Recently, after the SEC charged crypto company Ripple for alleged illegal security offering through XRP, the company’s CEO Brad Garlinghouse expressed his displeasure at the same. According to him, the SEC lawsuit was an attack against the entire crypto ecosystem. These sentiments have been echoed by many in the crypto-ecoystem.
A recent WSJ Op-ed titled “The SEC’s Cryptocurrency Confusion” criticized SEC for its approach to regulating the cryptocurrency market. The article stated:
The findings by Judge Netburn in the Ripple case suggest that the agency hasn’t set clear rules for which currencies it regulates and which it doesn’t.
CEO and Founder of Shapeshift Erik Voorhees had also shared his thoughts on the idea of selling unregistered securities and spoke about a time when the US Securities and Exchange Commission (SEC) charged Voorhees for publicly offering shares that were unregistered.
What we can gather from the above developments is that a deeper understanding of SEC’s motives and goals is necessary for market participants in the near future.
Shedding light on the SEC’s actions towards cryptomarkets, Ashley Ebersole, former SEC Enforcement Senior Counsel, in a recent interview said,
“Even though people in the DeFi, fintech, or digital asset space might disagreee, but part of the SECs mission is to promote capital formation.”
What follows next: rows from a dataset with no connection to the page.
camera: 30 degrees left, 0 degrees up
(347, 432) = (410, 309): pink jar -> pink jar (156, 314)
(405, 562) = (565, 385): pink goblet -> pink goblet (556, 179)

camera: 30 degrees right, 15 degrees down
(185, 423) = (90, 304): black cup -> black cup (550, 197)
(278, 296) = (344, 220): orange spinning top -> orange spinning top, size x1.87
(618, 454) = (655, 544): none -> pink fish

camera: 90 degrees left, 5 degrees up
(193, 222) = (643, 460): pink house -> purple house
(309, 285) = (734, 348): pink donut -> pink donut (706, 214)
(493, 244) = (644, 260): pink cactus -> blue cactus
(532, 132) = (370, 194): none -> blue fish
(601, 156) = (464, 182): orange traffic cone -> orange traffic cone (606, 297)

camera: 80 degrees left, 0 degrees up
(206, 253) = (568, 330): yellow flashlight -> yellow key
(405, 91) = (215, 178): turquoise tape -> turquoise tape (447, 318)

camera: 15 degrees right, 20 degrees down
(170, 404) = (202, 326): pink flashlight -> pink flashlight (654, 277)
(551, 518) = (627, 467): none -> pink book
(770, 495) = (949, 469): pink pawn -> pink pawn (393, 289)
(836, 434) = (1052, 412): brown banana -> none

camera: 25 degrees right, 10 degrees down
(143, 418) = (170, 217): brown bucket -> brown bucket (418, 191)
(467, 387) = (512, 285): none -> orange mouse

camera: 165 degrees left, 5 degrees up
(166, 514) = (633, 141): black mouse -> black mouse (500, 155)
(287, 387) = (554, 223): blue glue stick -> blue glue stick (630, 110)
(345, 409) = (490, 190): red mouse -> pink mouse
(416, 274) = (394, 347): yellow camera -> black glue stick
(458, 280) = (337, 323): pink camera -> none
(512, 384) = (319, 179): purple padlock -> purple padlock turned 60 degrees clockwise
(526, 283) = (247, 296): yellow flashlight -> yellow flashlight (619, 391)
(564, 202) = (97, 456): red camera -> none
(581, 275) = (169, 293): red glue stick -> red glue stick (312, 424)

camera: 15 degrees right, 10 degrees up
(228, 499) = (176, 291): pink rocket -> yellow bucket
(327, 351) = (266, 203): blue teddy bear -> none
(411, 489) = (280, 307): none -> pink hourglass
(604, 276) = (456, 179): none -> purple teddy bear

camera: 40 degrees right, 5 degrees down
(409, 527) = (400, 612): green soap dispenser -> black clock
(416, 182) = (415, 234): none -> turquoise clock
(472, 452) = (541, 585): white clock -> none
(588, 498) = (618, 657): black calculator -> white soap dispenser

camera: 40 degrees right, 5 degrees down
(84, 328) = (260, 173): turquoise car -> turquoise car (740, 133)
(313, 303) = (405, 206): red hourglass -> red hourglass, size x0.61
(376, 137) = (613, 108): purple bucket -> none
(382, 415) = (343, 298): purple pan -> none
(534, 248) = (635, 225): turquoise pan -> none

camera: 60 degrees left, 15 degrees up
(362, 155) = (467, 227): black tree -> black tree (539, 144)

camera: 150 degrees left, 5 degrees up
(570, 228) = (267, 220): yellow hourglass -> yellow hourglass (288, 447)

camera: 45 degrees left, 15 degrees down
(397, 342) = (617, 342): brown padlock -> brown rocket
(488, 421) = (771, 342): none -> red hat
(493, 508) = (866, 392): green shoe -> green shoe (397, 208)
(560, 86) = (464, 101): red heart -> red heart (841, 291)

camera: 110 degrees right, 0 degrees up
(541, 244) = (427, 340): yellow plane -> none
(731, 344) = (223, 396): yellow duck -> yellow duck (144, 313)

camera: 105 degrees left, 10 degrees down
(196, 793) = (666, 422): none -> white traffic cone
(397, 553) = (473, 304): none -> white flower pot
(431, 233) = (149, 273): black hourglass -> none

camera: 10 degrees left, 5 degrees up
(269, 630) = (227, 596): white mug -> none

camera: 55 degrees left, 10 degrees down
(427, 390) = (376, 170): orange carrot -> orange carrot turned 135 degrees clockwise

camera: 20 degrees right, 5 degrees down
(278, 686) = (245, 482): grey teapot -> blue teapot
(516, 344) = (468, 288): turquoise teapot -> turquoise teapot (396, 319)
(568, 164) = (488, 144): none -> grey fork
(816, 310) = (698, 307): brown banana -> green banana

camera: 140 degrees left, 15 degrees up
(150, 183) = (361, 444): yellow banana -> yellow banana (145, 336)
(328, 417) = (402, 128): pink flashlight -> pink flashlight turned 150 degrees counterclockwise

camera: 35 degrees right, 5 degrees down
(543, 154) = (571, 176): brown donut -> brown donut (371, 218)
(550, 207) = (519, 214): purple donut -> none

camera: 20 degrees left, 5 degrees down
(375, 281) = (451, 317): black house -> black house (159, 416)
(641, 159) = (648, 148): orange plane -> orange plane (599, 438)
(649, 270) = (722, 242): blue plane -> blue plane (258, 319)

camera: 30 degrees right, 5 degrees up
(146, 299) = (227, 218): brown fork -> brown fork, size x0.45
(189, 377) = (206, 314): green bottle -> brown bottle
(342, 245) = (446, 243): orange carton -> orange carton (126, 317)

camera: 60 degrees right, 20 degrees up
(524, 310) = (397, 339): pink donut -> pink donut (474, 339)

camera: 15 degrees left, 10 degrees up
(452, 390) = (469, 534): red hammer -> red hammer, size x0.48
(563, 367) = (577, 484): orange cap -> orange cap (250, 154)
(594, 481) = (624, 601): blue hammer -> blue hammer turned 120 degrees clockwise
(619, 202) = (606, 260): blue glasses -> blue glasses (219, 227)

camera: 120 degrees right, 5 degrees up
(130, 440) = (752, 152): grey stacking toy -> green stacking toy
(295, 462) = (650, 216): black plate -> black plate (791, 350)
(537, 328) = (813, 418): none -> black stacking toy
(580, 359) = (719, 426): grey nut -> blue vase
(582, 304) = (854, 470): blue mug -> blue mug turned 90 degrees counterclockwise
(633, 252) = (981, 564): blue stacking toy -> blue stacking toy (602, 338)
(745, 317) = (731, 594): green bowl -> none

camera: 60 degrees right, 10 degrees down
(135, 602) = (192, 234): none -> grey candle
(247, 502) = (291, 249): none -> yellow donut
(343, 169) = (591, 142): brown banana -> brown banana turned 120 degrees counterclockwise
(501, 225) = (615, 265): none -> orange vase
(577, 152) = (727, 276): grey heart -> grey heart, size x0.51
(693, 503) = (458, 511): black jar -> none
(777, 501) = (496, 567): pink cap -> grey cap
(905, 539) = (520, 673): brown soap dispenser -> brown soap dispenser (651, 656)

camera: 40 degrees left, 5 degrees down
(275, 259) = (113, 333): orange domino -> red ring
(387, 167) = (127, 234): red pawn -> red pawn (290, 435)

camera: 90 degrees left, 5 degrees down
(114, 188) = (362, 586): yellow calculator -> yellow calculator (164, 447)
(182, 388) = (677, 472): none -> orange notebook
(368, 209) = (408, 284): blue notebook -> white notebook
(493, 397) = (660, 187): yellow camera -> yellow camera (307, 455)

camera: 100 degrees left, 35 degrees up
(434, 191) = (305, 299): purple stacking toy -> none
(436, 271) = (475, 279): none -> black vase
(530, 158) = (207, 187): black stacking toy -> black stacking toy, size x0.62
SEC Commissioner, Hester Peirce, recently pointed out how the United States was depriving its economy of the benefits of new innovations in the blockchain and crypto-space. Shedding light on the same, Ashley Ebersole said,
“I think we’re certainly falling behind the curve. We’ve seen other countries take a more productive approach to regulating crypto. Our approach has been to say no and tell people to wait. We need to build a framework that is appropriate for this industry.”
Peirce hoped that Congress would simplify the crypto regulatory process and draw clear regulatory lines defining the same. Commenting on similar lines, Ebersole said,
“I don’t see the SEC in any instance trying to prosecute every violation, especially in the digital asset space. This is one of the common complaints that several people, including Commissioner Peirce, have had that we do not have enough regulation to tell people how they need to behave.”
With too many regulatory bodies having overlapping jurisdictions, it has become hard for a virtual asset business in the US to carry out its operations. Highlighting the advantage of the same, Ebersole added,
“Yes, you have to step carefully, but at the same time you don’t have the risk of a regulator swoop-in and say that that was an illegal offering. There is an opportunity cost to compliance in addition to the cost of actually complying.”
The SEC, however, doesn’t differentiate much between the non-compliances in the digital space and the traditional financial space. Ebersole highlighted that if misconduct in the digital space was congruent to what would have otherwise happened in the traditional space, the SEC would go after the offenders.
He concluded that the SEC was conscious of not making an environment that inhibited the growth of new technologies.